Country of Bergerac, bastides and vineyards.
It is by wandering the Dordogne valley that you will discover the Bergeracois, country of Bergerac, of bastides and of vineyards
By canoe or gabarre, discover the great diversity of the landscapes that stretch from one side to the other of the Dordogne River, its historic, natural and cultural heritage.
Ancient transportation route, the Dordogne has managed to develop itself economically and demographically. The boat heritage and paper mills are a legacy of the past economic life along the river and its tributaries. Paper mills, leisure fishing, waterway paddling are still today a sign of its attraction.
Bergeracois, which has long been envied, reveals a lot of bastides (nine are from English origins: Monpazier, Beaumont… and only one from French origin: Eymet).
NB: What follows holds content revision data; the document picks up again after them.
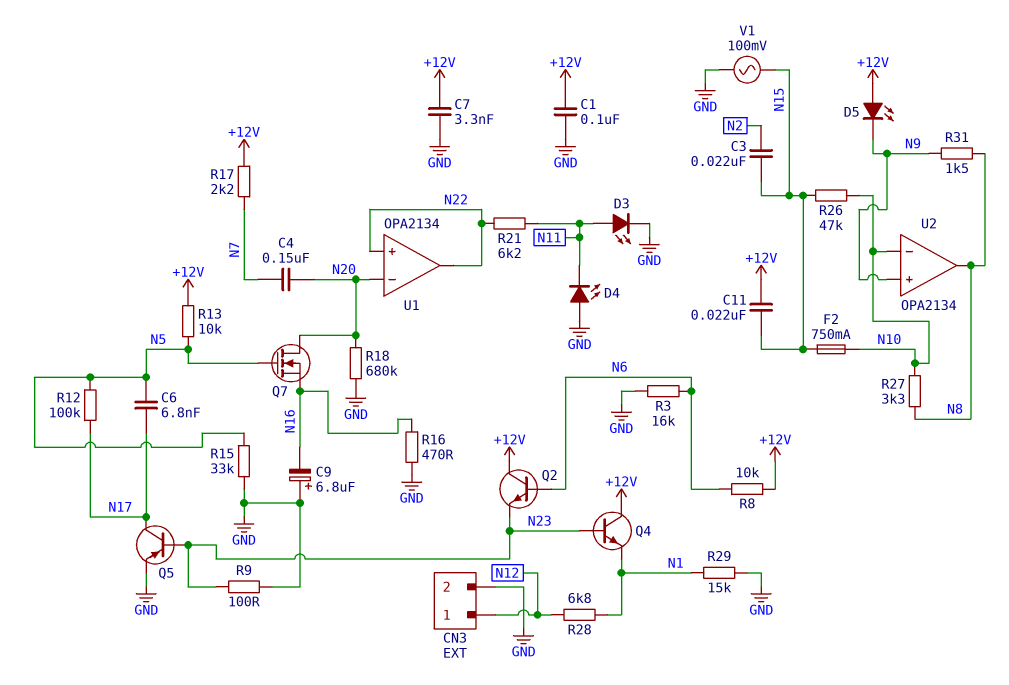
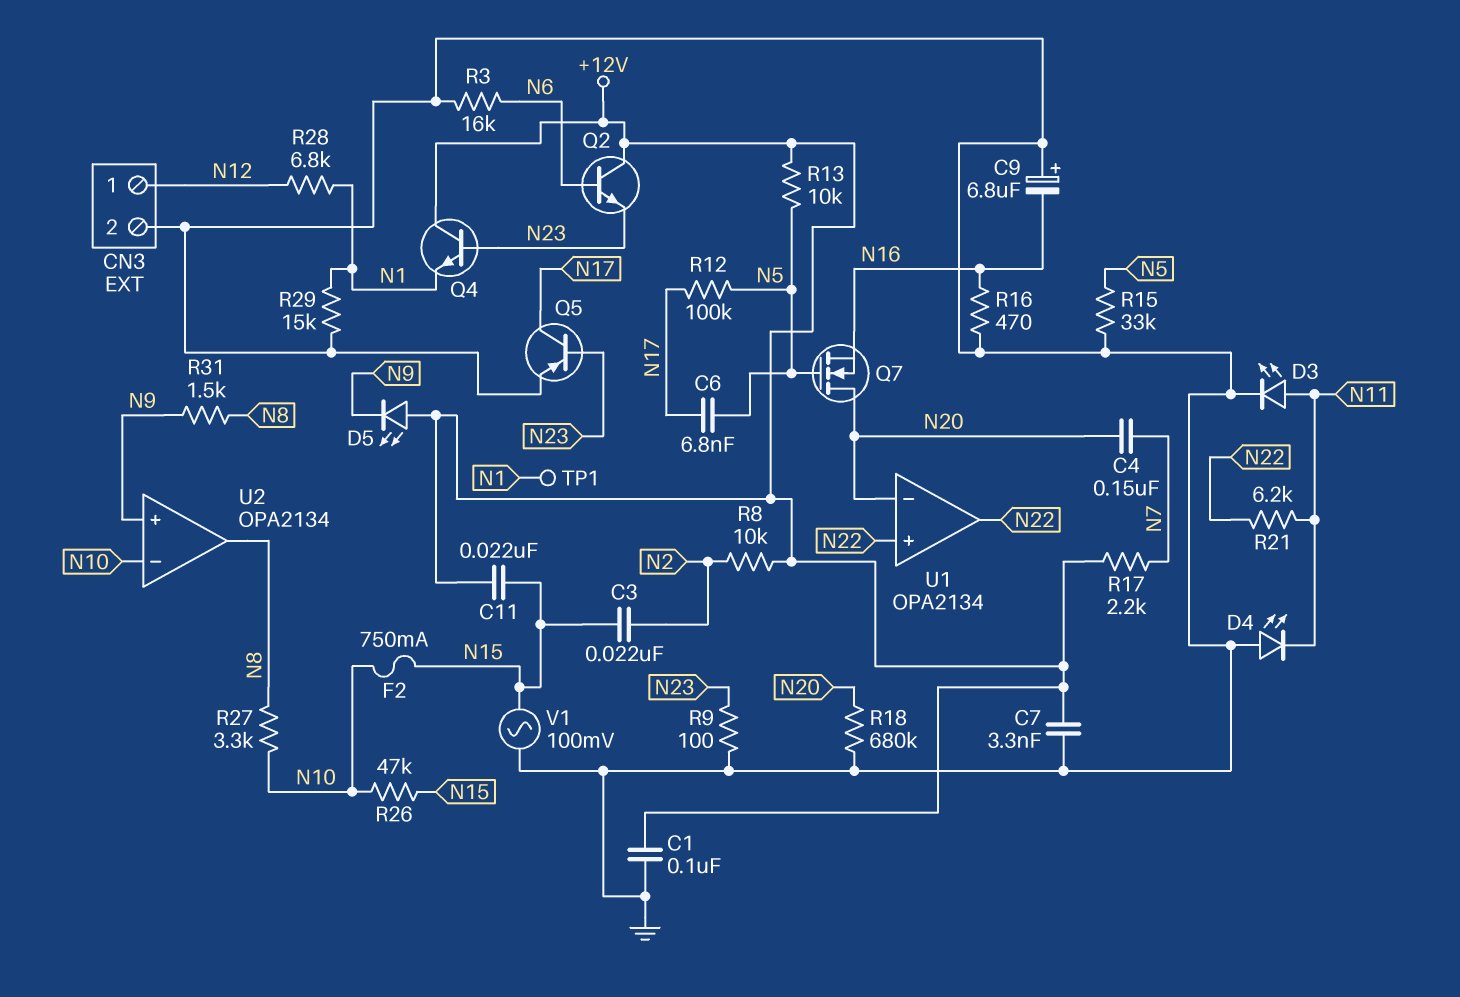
R8: 10k (+12V, N6) -> 10k (+12V, N2)
TP1: none -> test point (N1)

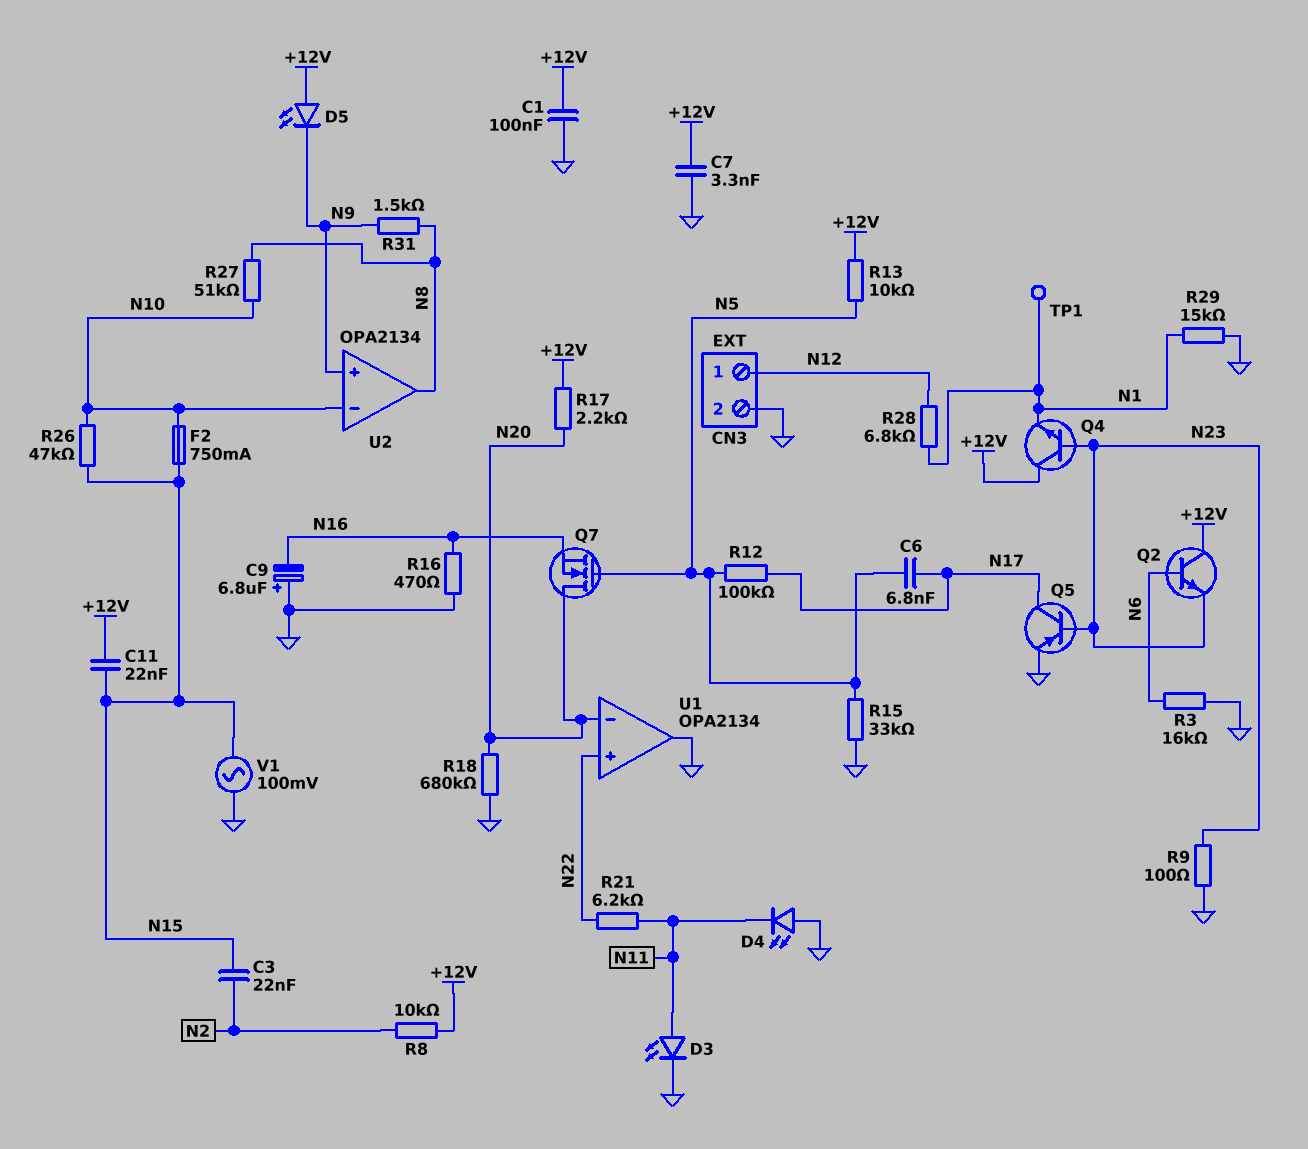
C4: 150nF (N7, N20) -> none
R17: 2.2k (+12V, N7) -> 2.2k (+12V, N20)
R27: 3.3k (N8, N10) -> 51k (N8, N10)
U1 pin out: N22 -> GND

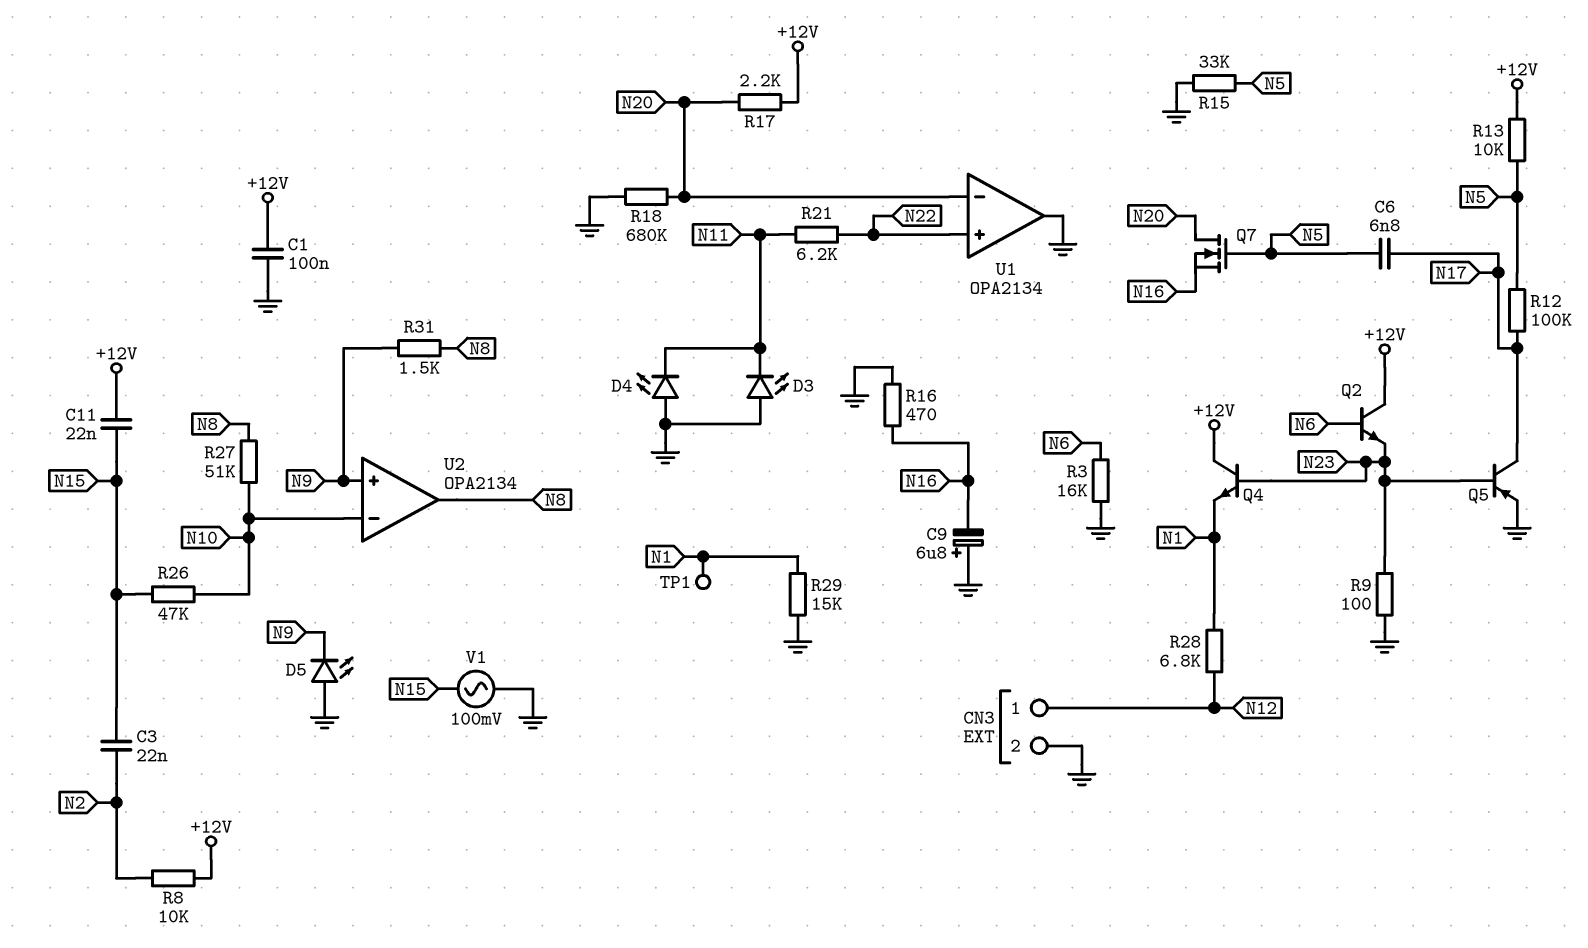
C7: 3.3nF (+12V, GND) -> none
D3: LED (A N11, K GND) -> LED (A GND, K N11)
D5: LED (A +12V, K N9) -> LED (A GND, K N9)
F2: 750mA (N10, N15) -> none

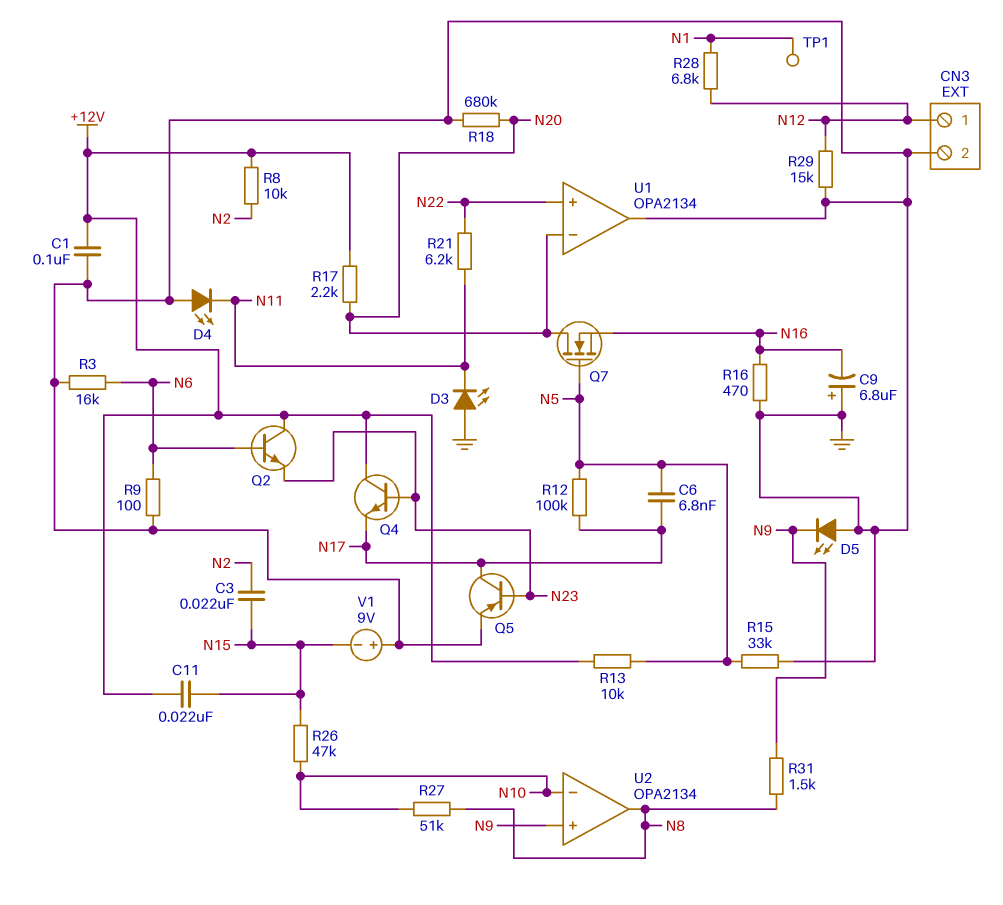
Q4: NPN (B N23, C +12V, E N1) -> NPN (B N23, C +12V, E N17)
R9: 100 (GND, N23) -> 100 (GND, N6)
R29: 15k (GND, N1) -> 15k (GND, N12)
V1: AC 100mV (GND, N15) -> 9V (plus GND, minus N15)

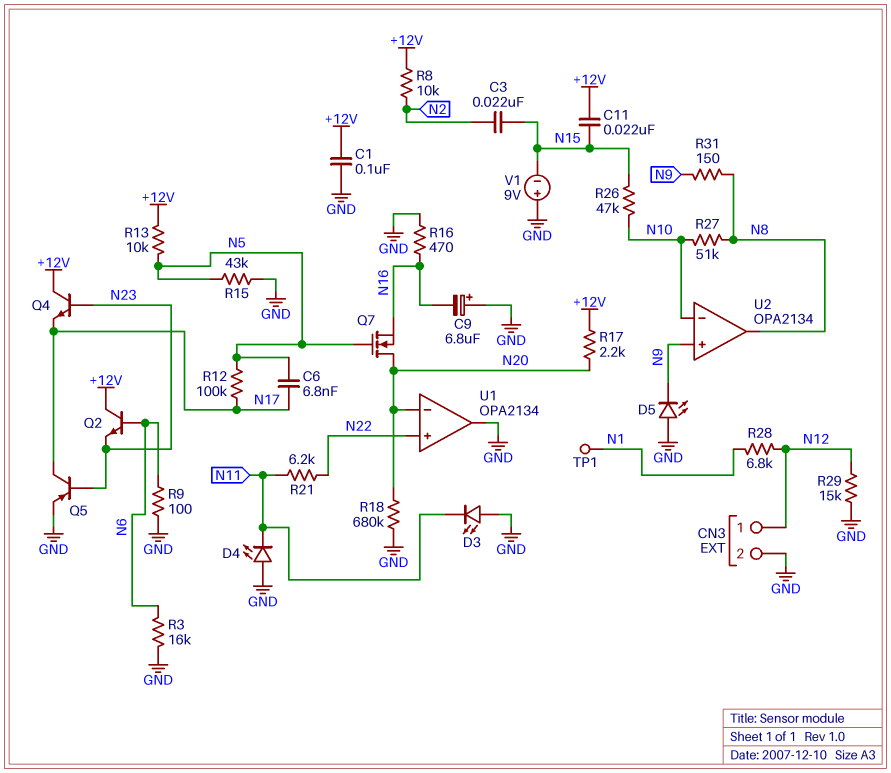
R15: 33k (GND, N5) -> 43k (GND, N5)
R31: 1.5k (N8, N9) -> 150 (N8, N9)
But also a lot of castles (Monbazillac, Lanquais, Montréal…) and typical villages as well as religious buildings of most importance such as the abbaye of Cadouin and Saint-Avit-Sénieur, listed UNESCO World Heritage.
With a mild and moderate climate, Bergeracois is a favourable place to the devlopement of vineyards. From the Montravel to Monbazillac, it is 13 quality AOC (label origin guaranteeing its quality) which tie perfectly with the gourmet products of our region (foie gras, trufles, geese and duck products).
Finally, the Bergeracois offers high quality natural spaces. Many possibilities of hiking trails will allow you to discover our still preserved forests from the Landais to the Béssède and by canoe, the fabulous meandres of Trémolat and Limeuil.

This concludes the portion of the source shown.